The StabFund was designed so that the bearer of the risk should also have the decisions on management decisions. That was exactly what we did at the time with the Stabilization Fund. We have made every asset management decision in the 6.5 years under the motivation to minimize the risks for the Swiss taxpayers and for the SNB as lender. At that time, we were always working day and night to make sure that the settlement would be a success for Switzerland. The question is whether UBS will now also act in the interests of Swiss taxpayers.

Elements of control and upside for Swiss taxpayers seem to be missing

Besides the 4x-5x higher risks for the Swiss taxpayer currently, two elements – if I understood everything correctly – are different than in 2008. Currently, they have been content to transfer the problem and its resolution to UBS, instead of having control themselves over the actions that affect the risks of the SNB as a lender or the guarantees of the Confederation. The consideration is probably that due to the attractive takeover price of UBS, probably no losses materialize on the risk. But it is generally a fundamentally different philosophy than in 2008 and a subsidy for future UBS profits.

In 2008, I also liked the SNB’s many safeguards in structuring the deal. If losses had been incurred on the acquired portfolio at that time, the SNB received call options on UBS shares. This was intended as a safeguard. Due to the low acquisition prices of the positions from the UBS balance sheet, the Stabfund always had a chance to realize a significant profit at that time. I am not currently aware of any such mechanisms. I hope they also exist currently, and that they are still communicated. My view is that in such exercises, taxpayers must also be compensated for taking the risks. This would also be politically astute. Otherwise it is said again: the capitalists always have the upside, but the risks and costs are socialized.

Approximately 50% of the Swiss banking system is now under government guarantee

With each crisis, we observe the trend towards ever larger banks. On the one hand, this is the result of regulation. After the financial crisis, we saw regulatory excesses. Some regulatory efforts have been useful; others have had counterproductive effects. Anyone who has worked in one of the big banks has been confronted with the increasing omnipotence of compliance. It didn’t help much. I contend it has been rather counterproductive, undermining enterpreuneric spirit and common sense in these banking cultures. As before the financial crisis, we have now observed “accidents” time and again in recent years. In this sense, the role of regulation and the growth of compliance must be critically examined. A banking system characterized by smaller entrepreurial banks with personal liability of the partners would lead to a better financial system than we currently have.
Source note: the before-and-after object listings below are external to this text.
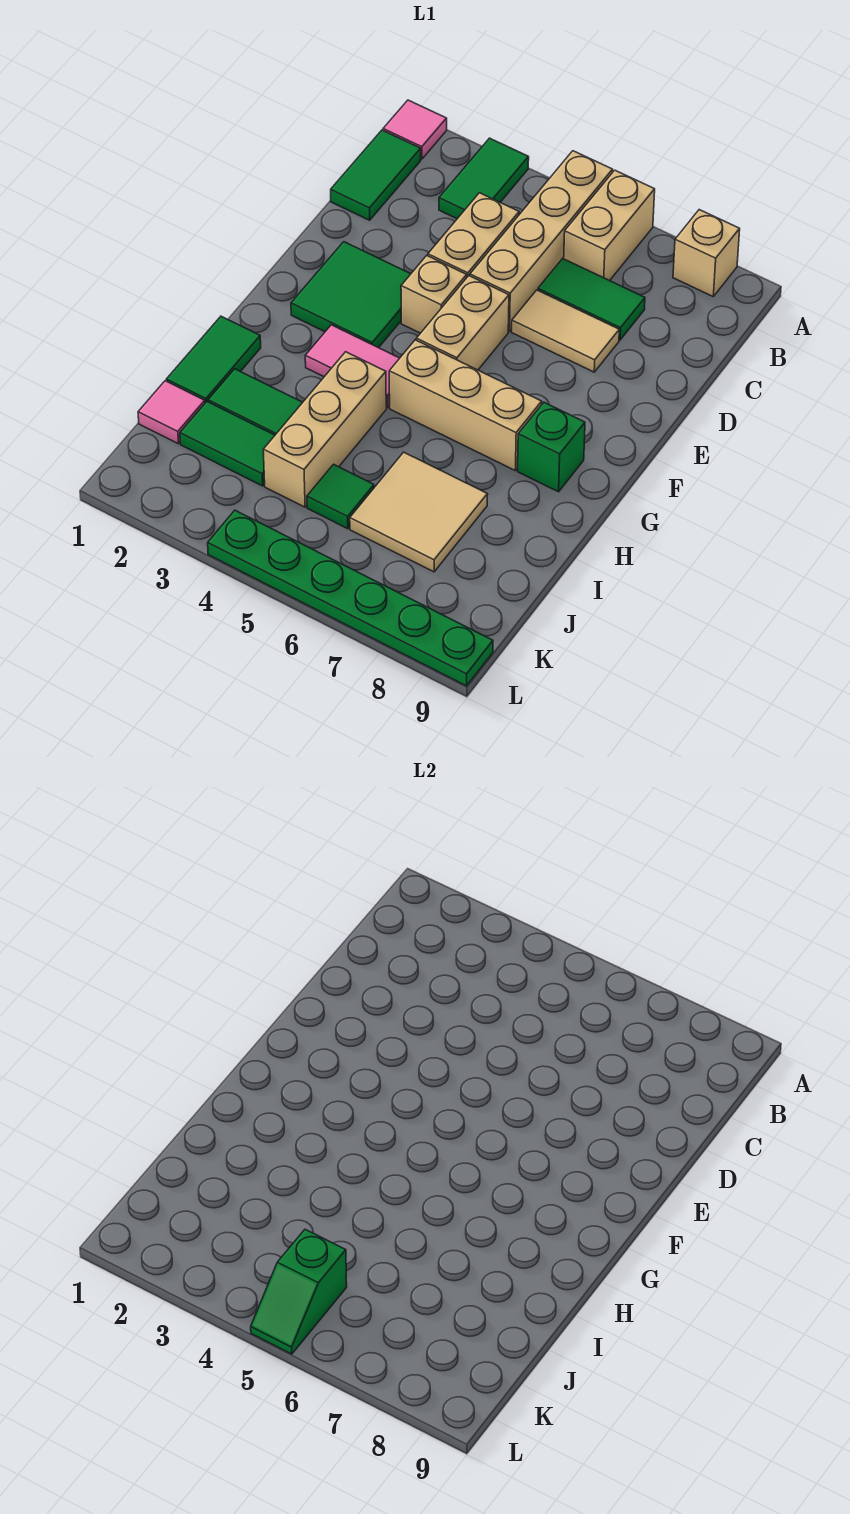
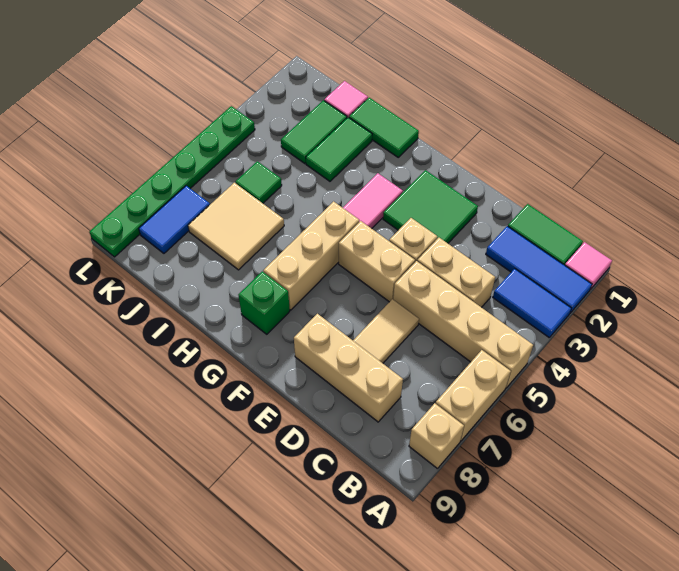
none -> blue tile A2:C2 level 1
green tile A3:B3 level 1 -> blue tile A3:B3 level 1
tan brick A6:B6 level 1 -> tan brick A6:A7 level 1
green tile C6:C7 level 1 -> none
tan brick H4:J4 level 1 -> tan brick C8:E8 level 1
green slope K5:L5 level 2 top K -> none
none -> blue tile K7:K8 level 1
On the other hand, it turns out that this is an illusion. Concentration in banking systems has continued to increase. In the USA, we have seen a flight of client money from the regional banks to the big banks. With UBSCS, a JP Morgan of Europe has now been created. Switzerland’s success is now also linked to the success of this bank. In this sense, it now has an implicit state guarantee. This will also have political consequences for the compensation models within UBS, as part of the profits generated are purely attributable to the state guarantee. Together with the cantonal banks, the market share of banks with a state guarantee in Switzerland is now almost 50%. Is this just a temporary solution? Will parts of CS be sold to other market participants so that we move back to a more balanced financial system, or is this the new modus operandi?